The Florida Education Association condemned the new standards as “a big step backward for a state that has required teaching African American history since 1994.”
“How can our students ever be equipped for the future if they don’t have a full, honest picture of where we’ve come from? Florida’s students deserve a world-class education that equips them to be successful adults who can help heal our nation’s divisions rather than deepen them,” Andrew Spar, the association’s president, said in a statement. “Gov. DeSantis is pursuing a political agenda guaranteed to set good people against one another, and in the process he’s cheating our kids. They deserve the full truth of American history, the good and the bad,” he added.

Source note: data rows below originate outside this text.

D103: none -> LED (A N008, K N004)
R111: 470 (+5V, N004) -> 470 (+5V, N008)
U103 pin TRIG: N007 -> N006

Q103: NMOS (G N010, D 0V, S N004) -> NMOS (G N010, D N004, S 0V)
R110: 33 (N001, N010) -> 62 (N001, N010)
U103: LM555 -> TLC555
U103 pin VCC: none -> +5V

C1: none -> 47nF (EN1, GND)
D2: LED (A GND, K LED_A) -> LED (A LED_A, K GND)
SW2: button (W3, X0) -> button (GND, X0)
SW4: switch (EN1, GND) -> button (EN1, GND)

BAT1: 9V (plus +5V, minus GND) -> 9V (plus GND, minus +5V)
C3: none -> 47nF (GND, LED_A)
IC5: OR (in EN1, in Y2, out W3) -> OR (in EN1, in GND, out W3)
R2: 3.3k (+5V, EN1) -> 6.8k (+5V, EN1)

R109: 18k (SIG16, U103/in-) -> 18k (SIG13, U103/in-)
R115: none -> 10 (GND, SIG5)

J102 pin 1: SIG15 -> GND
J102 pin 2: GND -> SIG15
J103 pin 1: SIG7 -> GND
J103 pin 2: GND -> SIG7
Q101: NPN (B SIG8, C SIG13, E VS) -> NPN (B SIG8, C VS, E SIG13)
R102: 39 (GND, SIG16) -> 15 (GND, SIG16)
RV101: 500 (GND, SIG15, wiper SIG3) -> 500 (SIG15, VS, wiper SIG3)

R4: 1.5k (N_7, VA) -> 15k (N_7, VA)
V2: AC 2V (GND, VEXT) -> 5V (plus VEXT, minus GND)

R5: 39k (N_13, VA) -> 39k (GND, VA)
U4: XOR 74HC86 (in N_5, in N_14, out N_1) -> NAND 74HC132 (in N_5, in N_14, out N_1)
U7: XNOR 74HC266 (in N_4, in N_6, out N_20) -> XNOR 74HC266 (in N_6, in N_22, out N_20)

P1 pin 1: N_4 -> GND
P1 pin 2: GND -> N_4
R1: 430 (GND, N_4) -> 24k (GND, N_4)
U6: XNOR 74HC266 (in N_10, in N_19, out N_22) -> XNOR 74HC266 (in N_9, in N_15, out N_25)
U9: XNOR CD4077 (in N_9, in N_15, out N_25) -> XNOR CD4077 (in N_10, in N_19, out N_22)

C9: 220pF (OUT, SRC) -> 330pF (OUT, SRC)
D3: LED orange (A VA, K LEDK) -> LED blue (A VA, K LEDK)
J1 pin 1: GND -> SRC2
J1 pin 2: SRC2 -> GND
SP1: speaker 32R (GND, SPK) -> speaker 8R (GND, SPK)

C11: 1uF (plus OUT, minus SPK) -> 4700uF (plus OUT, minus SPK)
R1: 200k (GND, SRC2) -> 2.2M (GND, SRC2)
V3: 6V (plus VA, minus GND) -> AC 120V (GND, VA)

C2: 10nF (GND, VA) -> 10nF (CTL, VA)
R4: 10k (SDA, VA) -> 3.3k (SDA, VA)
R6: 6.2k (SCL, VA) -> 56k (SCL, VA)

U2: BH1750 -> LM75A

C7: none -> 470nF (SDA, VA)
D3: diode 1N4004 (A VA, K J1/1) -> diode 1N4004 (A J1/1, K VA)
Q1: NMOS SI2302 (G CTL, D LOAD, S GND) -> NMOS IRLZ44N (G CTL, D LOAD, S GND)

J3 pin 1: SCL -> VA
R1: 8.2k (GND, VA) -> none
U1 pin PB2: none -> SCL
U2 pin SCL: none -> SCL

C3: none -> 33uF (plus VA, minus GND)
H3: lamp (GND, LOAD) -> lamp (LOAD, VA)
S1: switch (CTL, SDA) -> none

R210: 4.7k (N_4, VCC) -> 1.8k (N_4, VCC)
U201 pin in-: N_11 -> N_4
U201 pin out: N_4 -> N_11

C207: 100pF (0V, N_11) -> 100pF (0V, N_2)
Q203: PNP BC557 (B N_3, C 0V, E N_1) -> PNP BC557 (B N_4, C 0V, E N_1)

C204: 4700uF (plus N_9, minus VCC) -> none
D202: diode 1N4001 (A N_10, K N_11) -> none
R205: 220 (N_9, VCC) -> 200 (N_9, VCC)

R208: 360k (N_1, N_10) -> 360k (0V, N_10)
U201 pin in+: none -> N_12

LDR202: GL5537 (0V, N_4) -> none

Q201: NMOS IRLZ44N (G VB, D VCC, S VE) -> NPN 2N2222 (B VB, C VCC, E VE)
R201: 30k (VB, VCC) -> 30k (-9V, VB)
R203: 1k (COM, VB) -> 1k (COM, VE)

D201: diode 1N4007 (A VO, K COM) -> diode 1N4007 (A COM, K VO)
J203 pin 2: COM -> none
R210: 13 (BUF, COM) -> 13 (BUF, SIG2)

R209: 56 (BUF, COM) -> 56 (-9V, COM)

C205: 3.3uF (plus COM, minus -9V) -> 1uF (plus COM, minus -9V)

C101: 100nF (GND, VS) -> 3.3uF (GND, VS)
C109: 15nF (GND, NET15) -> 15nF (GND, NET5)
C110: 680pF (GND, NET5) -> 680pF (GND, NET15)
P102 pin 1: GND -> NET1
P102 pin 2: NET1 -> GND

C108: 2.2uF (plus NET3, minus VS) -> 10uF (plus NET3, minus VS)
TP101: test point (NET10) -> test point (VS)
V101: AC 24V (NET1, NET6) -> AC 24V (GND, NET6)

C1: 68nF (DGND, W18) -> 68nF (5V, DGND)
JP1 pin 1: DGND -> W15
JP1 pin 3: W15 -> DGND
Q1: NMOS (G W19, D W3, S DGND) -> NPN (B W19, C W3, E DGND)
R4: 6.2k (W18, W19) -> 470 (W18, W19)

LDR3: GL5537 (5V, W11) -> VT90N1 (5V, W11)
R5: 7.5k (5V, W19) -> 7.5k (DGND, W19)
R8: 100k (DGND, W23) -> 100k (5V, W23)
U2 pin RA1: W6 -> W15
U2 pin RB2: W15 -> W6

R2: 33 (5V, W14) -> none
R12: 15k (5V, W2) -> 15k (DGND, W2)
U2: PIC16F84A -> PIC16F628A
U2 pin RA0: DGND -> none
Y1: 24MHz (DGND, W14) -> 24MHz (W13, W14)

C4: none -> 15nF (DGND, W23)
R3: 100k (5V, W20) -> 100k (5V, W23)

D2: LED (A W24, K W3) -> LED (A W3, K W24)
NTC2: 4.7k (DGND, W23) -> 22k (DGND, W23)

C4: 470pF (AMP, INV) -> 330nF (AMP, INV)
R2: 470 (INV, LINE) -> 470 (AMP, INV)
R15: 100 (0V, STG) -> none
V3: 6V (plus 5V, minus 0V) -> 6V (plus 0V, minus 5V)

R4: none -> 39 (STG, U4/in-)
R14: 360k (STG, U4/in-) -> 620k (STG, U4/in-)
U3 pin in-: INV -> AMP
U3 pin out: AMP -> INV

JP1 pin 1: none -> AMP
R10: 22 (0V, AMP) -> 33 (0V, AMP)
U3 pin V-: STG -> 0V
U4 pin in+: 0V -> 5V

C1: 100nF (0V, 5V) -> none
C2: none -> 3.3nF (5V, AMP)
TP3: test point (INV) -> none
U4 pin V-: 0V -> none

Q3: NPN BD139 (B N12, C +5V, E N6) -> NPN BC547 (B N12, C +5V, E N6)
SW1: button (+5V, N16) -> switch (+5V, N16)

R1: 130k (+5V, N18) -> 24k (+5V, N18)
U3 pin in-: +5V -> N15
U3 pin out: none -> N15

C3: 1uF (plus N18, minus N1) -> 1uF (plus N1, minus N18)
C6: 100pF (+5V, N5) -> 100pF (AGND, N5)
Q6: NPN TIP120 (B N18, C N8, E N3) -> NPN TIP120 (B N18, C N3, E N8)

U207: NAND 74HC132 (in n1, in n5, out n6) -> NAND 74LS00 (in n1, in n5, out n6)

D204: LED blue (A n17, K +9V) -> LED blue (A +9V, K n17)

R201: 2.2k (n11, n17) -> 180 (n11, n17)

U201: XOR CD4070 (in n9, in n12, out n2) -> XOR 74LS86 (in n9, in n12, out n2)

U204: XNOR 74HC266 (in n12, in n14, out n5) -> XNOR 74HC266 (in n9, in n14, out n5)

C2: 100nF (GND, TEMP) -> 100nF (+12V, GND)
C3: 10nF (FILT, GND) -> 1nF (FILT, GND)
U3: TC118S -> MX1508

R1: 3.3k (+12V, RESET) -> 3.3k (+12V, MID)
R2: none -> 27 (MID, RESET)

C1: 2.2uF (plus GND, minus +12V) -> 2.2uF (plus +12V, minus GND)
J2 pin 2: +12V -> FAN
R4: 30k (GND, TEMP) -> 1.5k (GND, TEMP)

And NAACP President and CEO Derrick Johnson issued a strong statement condemning the board’s decision to approve the new standards:
"Today's actions by the Florida state government are an attempt to bring our country back to a 19th century America where Black life was not valued, nor our rights protected. It is imperative that we understand that the horrors of slavery and Jim Crow were a violation of human rights and represent the darkest period in American history. We refuse to go back. The NAACP has been fighting against malicious actors such as those within the DeSantis Administration for over a century, and we're prepared to continue that fight by any means necessary. Our children deserve nothing less than truth, justice, and the equity our ancestors shed blood, sweat, and tears for."